NOS Nieuws•
Na een slecht 2022 door hoge brandstofprijzen, is ook 2023 uitgedraaid op een beroerd jaar voor de Nederlandse vissersvloot. Hoewel vissers vergeleken met een jaar eerder 30 miljoen euro (16 procent) minder kwijtwaren aan de belangrijke kostenpost, leed de kottervisserij 3,1 miljoen euro verlies, blijkt uit een berekening van de Wageningen University.
Het verlies komt vooral doordat de vloot door de sanering van schepen drastisch is verkleind. Hierdoor konden de quota van enkele belangrijke vissoorten niet worden binnengehaald. Zo werd van schol en tong ongeveer een derde minder aangevoerd.
Vooral in de In de garnalenvisserij is de malaise groot. De garnalenvissers zakten vorig jaar voor 8 miljoen euro in de rode cijfers. In 2022 boekten zij nog een winst van 5,5 miljoen euro.
Boomkorvissers, vissers die met twee sleepnetten over de bodem op platvis vissen, lieten wel herstel zien. Zij boekten na een verlies van 0,8 miljoen euro in 2022 vorig jaar 4,5 miljoen euro winst.
Kleine schepen
Hoewel de kleinere visserij vorig jaar nog wel winst maakte, groeien ook hier de zorgen. Vissers van onder meer schelpdieren, zeebaars en harder behaalden samen 2,3 miljoen euro winst. Dat was een jaar eerder nog ruim 8 miljoen euro. De teruggang komt mede doordat vorig jaar slechts 223 van de geregistreerde 435 vaartuigen actief hebben gevist.

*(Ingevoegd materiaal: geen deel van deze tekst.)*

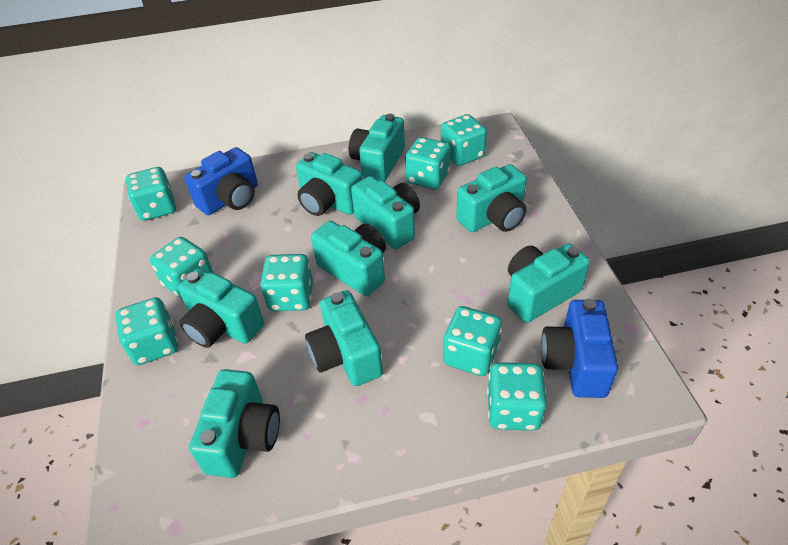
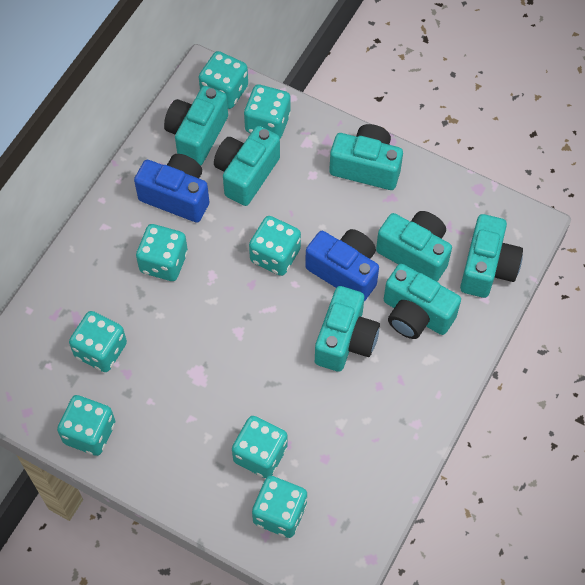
turquoise camera: 9 -> 7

De 45 mosselvissers hadden wel een goed jaar. De 4,5 miljoen kilo die zij binnenhaalden maakten de gedaalde prijs meer dan goed. Waar in 2022 nog 3 miljoen winst werd behaald, steeg dat in 2023 naar bijna 5 miljoen euro
De veroudering van de vloot wordt voor de visserij misschien wel het grootste probleem. Gemiddeld zijn de kotters 39 jaar oud. De Wageningen University ziet dat modernisering en vervanging van schepen en de aanschaf van zuiniger motoren uitblijven. Door het broze vertrouwen in de toekomst zien schippers ertegenop om hiervoor dure en moeilijk te krijgen leningen aan te gaan.

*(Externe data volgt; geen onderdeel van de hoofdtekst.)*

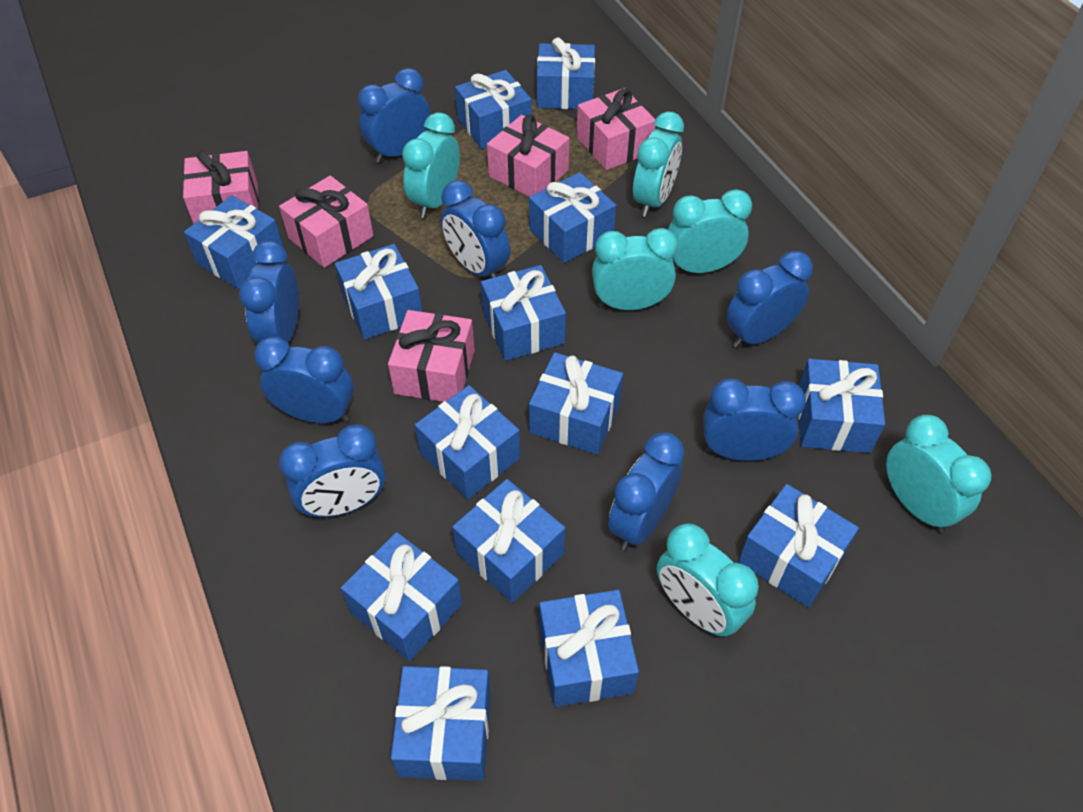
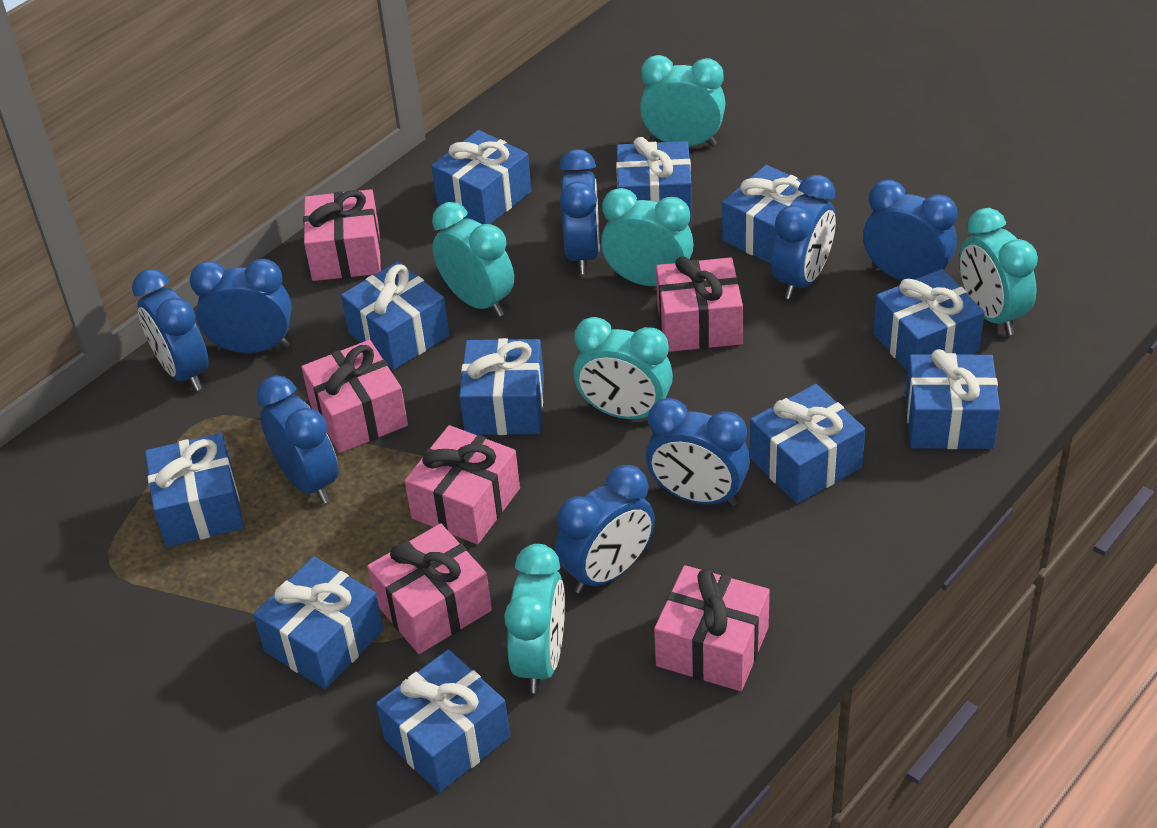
blue gift: 14 -> 11
pink gift: 5 -> 6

De coalitie van PVV, VVD, NCS en BBB belooft in het hoofdlijnenakkoord ervoor te gaan zorgen dat vissers “weer een goede boterham kunnen verdienen”. Om die reden is het ministerie van Landbouw, Natuur en Voedselkwaliteit omgedoopt tot ministerie van Landbouw, Visserij, Voedselzekerheid en Natuur.